April 2025 marked yet another milestone in global climate history as the second warmest April on record. Despite the earlier presence of a weak La Niña in the year, temperatures across the globe have persisted at near-record levels with the first four months of 2025 emerging as the second-warmest on record, closely trailing behind 2024.
Berkeley Earth, based on data from the first three months of the year, has predicted a 34% chance of 2025 becoming the warmest year on record, with a 46% chance of it being the second warmest. Other climate monitoring organizations, including the NOAA’s National Centers for Environmental Information, have presented more cautious forecasts, assigning only a 4% likelihood for 2025 to be the hottest year on record. While Zeke Hausfather, climate researcher and writer calculates an 8% chance of 2025 beating 2024 as the warmest year and a 25% chance of coming in at the third warmest after 2023:
The Copernicus Climate Change Service (C3S) reported that the global average surface air temperature for April 2025 reached 14.96°C. This anomaly, recorded at +0.60°C above the 1991–2020 average and +1.51°C above the pre-industrial baseline (1850–1900), places April 2025 as the second warmest April on record. While it was 0.07°C cooler than the record-breaking April of 2024, April 2025 was still 0.07°C warmer than April 2016, now ranked as the third warmest April.
Temperature anomalies across various climate monitoring organizations highlight the global scope of warming. Comparatively, older baseline measurements, such as those from NOAA, NASA, and the UK Met Office, estimated anomalies between +0.8°C and +1.1°C.

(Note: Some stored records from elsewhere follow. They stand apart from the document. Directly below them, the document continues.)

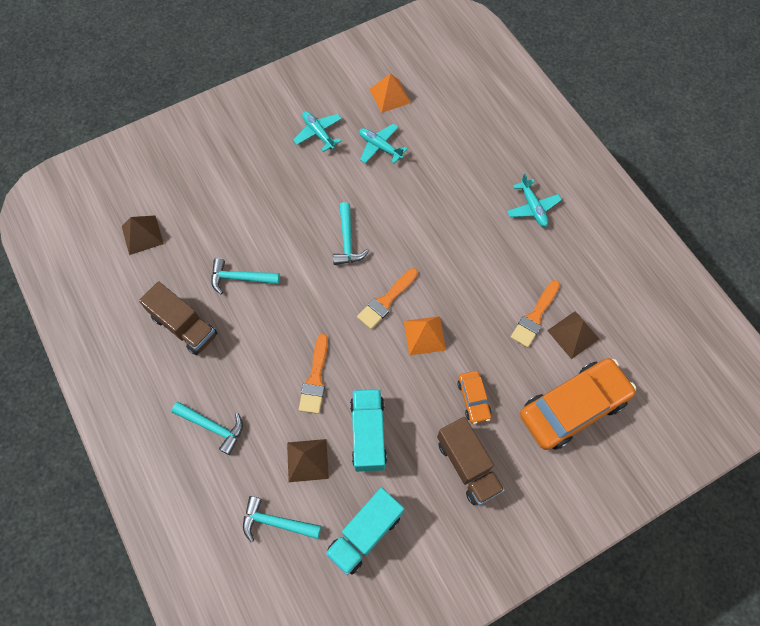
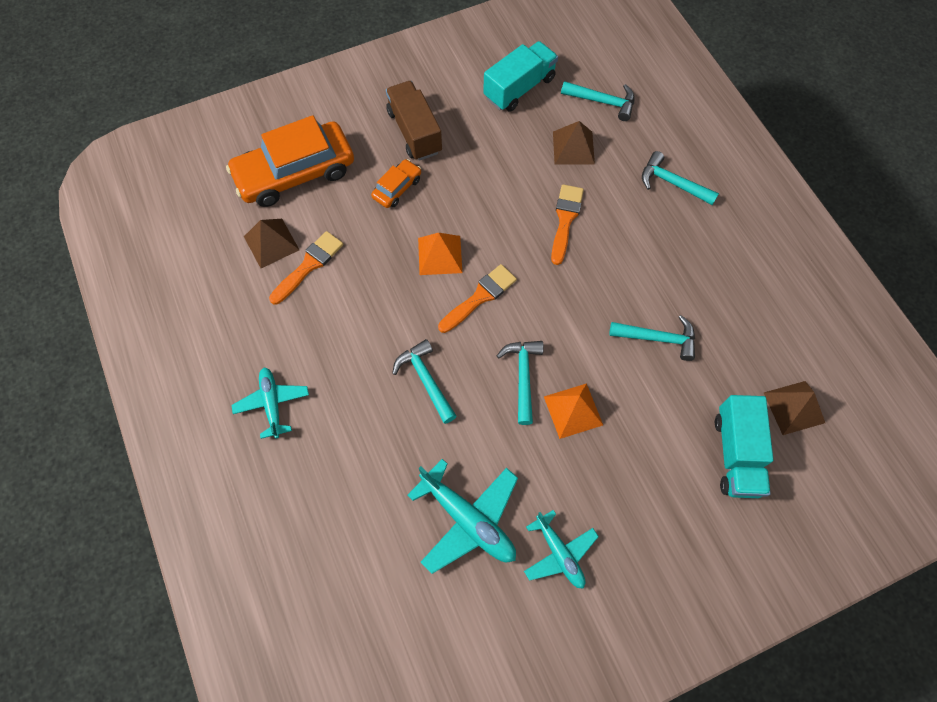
camera: 175 degrees left, 0 degrees up
(184, 326) = (719, 286): brown truck -> none
(368, 434) = (511, 165): turquoise truck -> turquoise truck (736, 454)
(380, 147) = (468, 519): turquoise plane -> turquoise plane, size x1.56
(390, 96) = (444, 618): orange pyramid -> orange pyramid (573, 410)
(421, 233) = (426, 380): none -> turquoise hammer
(473, 399) = (397, 188): orange car -> orange car turned 45 degrees clockwise

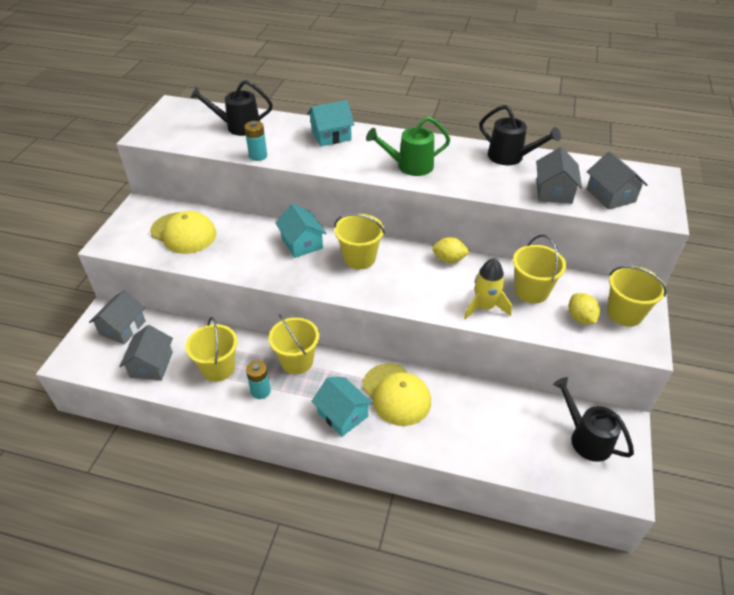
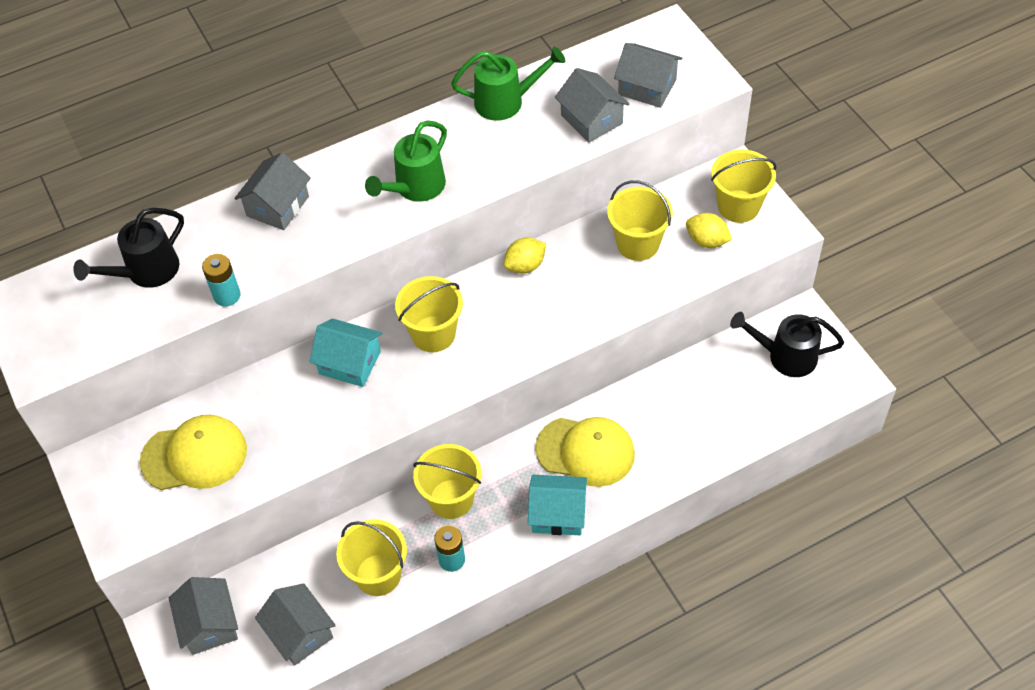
camera: 40 degrees left, 10 degrees up
(331, 135) = (277, 206): turquoise house -> grey house
(484, 307) = (613, 295): yellow rocket -> none
(511, 157) = (506, 101): black watering can -> green watering can

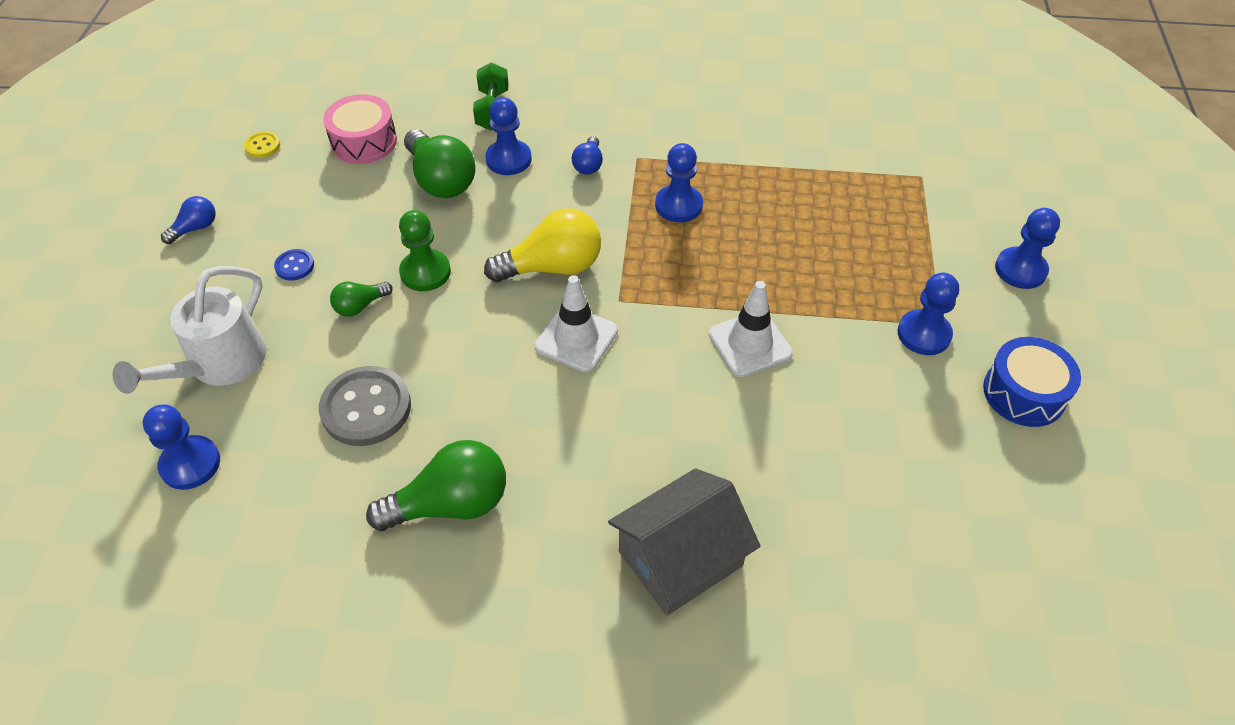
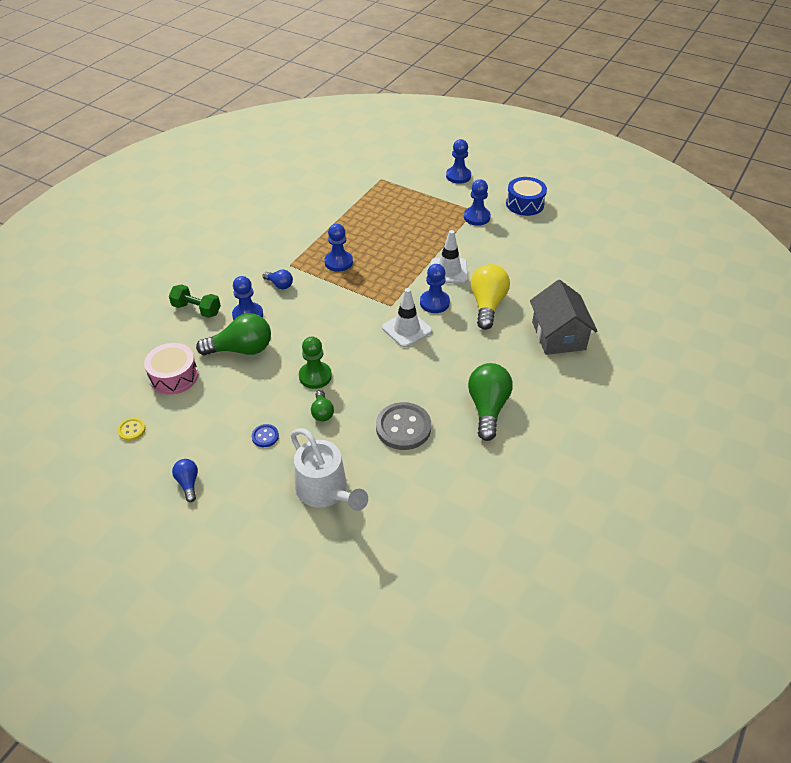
camera: 65 degrees left, 5 degrees down
(190, 464) = (398, 520): blue pawn -> blue pawn (434, 303)
(552, 267) = (349, 323): yellow light bulb -> yellow light bulb (487, 305)

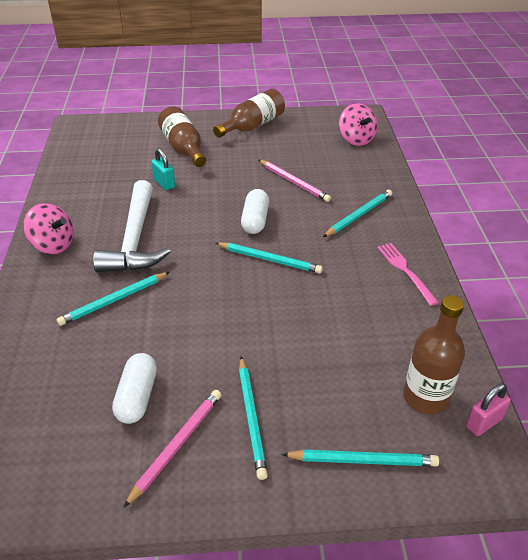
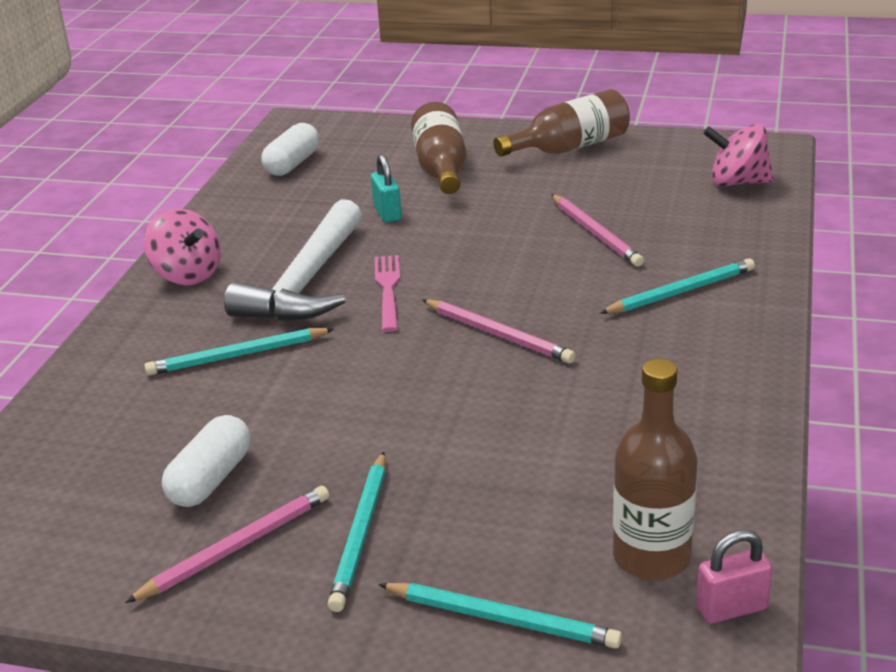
camera: 20 degrees right, 10 degrees down
(255, 220) = (503, 279): white capsule -> white capsule (292, 164)
(269, 259) = (498, 334): turquoise pencil -> pink pencil
(356, 139) = (737, 182): pink spinning top -> pink spinning top turned 105 degrees clockwise
(404, 270) = (716, 379): pink fork -> pink fork (388, 289)

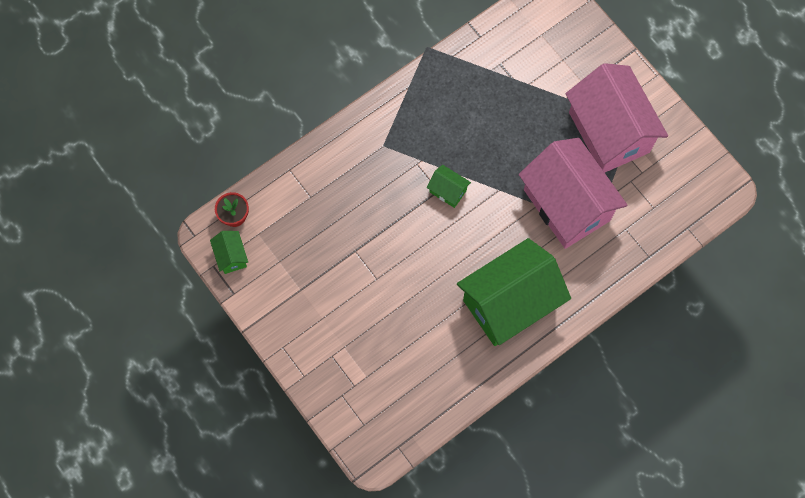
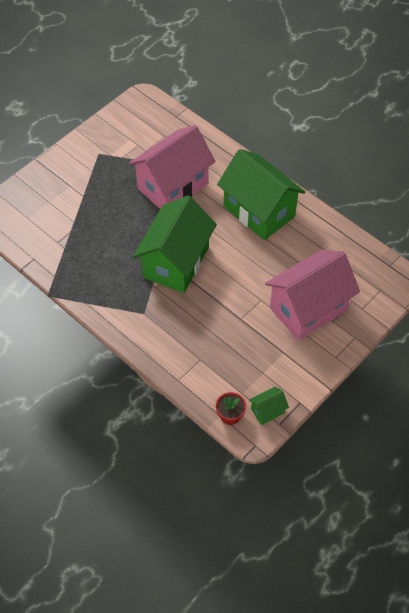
camera: 100 degrees left, 15 degrees down
(448, 191) = (176, 262): green house -> green house, size x2.44
(609, 132) = (108, 167): pink house -> pink house (308, 308)

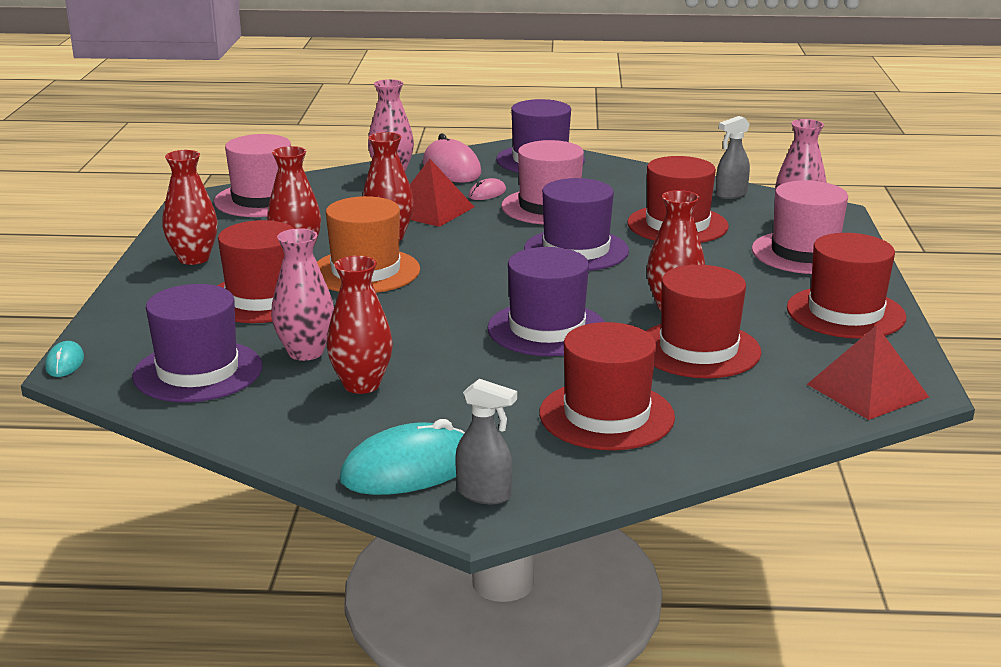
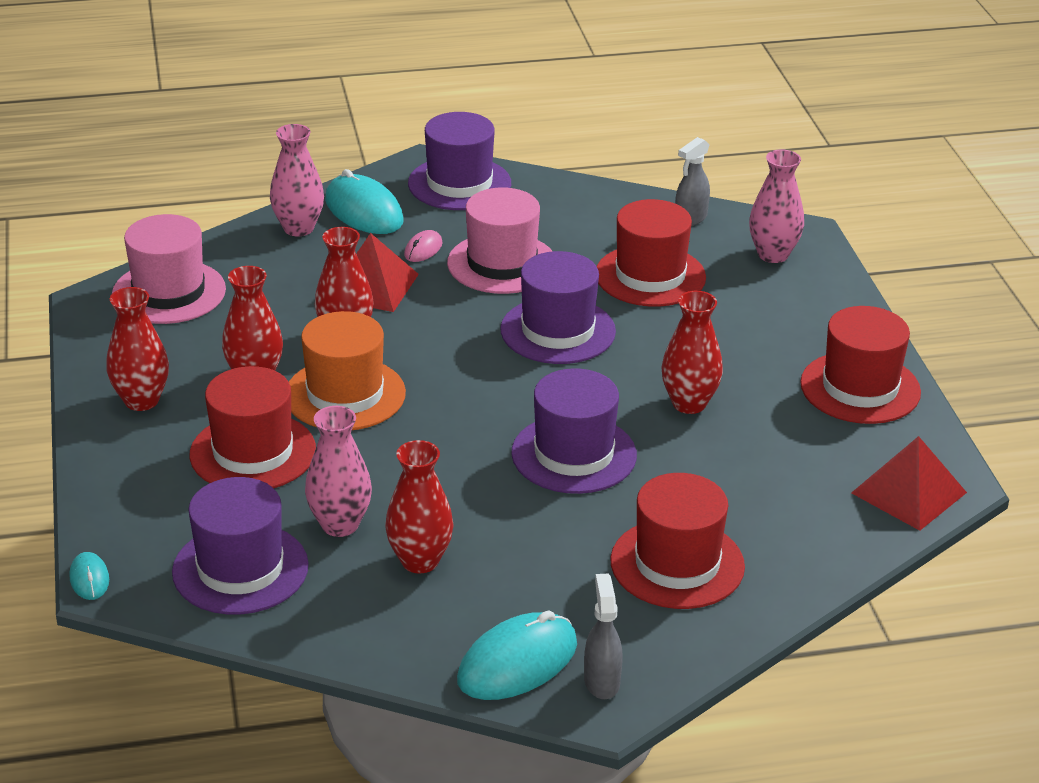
camera: 15 degrees left, 10 degrees up
(451, 168) = (363, 211): pink mouse -> turquoise mouse
(484, 494) = (601, 681): grey spray bottle -> grey spray bottle turned 105 degrees counterclockwise
(698, 349) = (734, 461): red hat -> none
(805, 253) = (795, 303): pink hat -> none

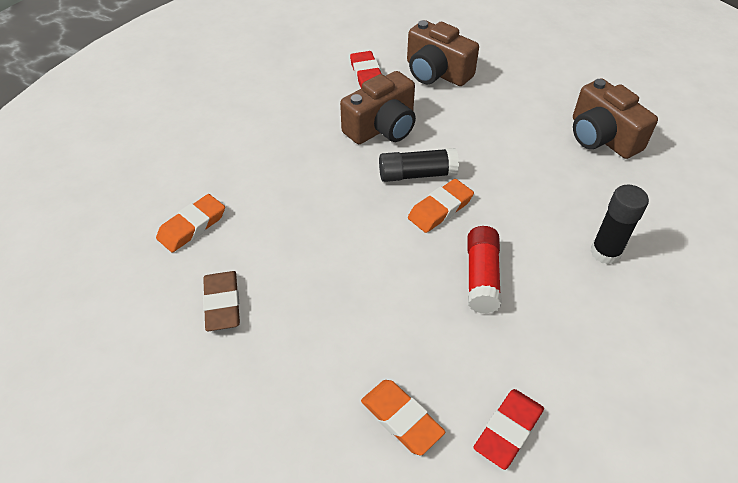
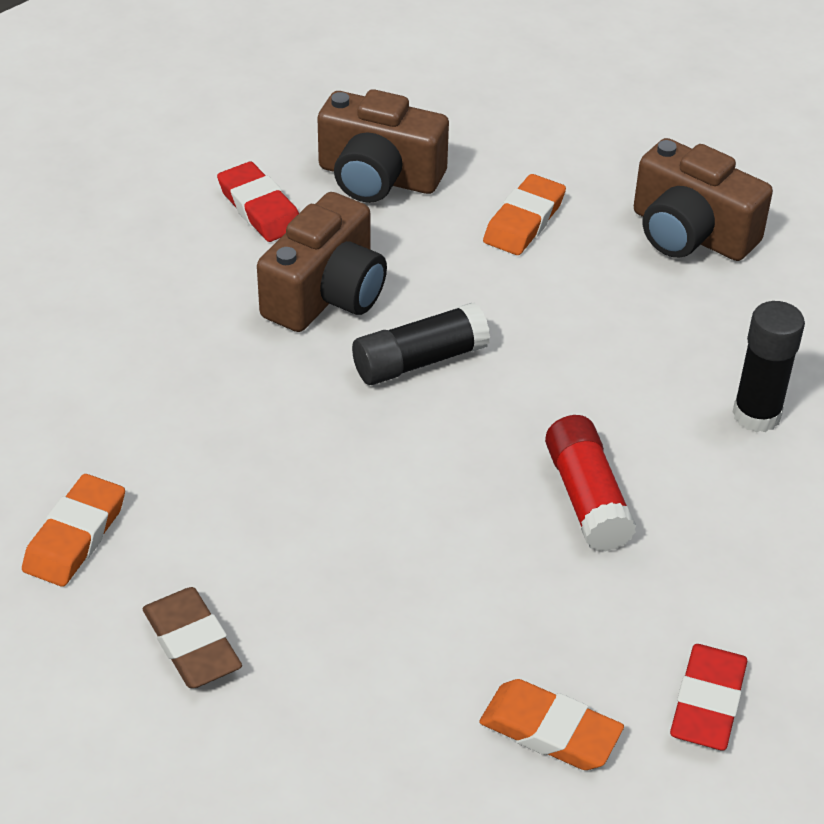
camera: 20 degrees left, 5 degrees down
(440, 209) = (480, 408): orange eraser -> orange eraser (524, 221)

Remarkably 21 months of the last 22 saw global temperatures surpass 1.5°C above pre-industrial levels. From May 2024 to April 2025, temperatures averaged 0.70°C above the 1991–2020 baseline and 1.58°C higher than pre-industrial levels.

Global sea surface temperatures (SSTs) for April 2025, measured between 60°S and 60°N, reached 20.89°C, the second-highest for April, 0.15°C below April 2024’s record.
Record-high SSTs were observed in the northeast North Atlantic, areas near Australia, the Philippine Sea, the eastern Pacific near Hawaii, and the southwestern Indian Ocean east of Madagascar. The Mediterranean Sea was significantly warmer than average, though less extreme than in March.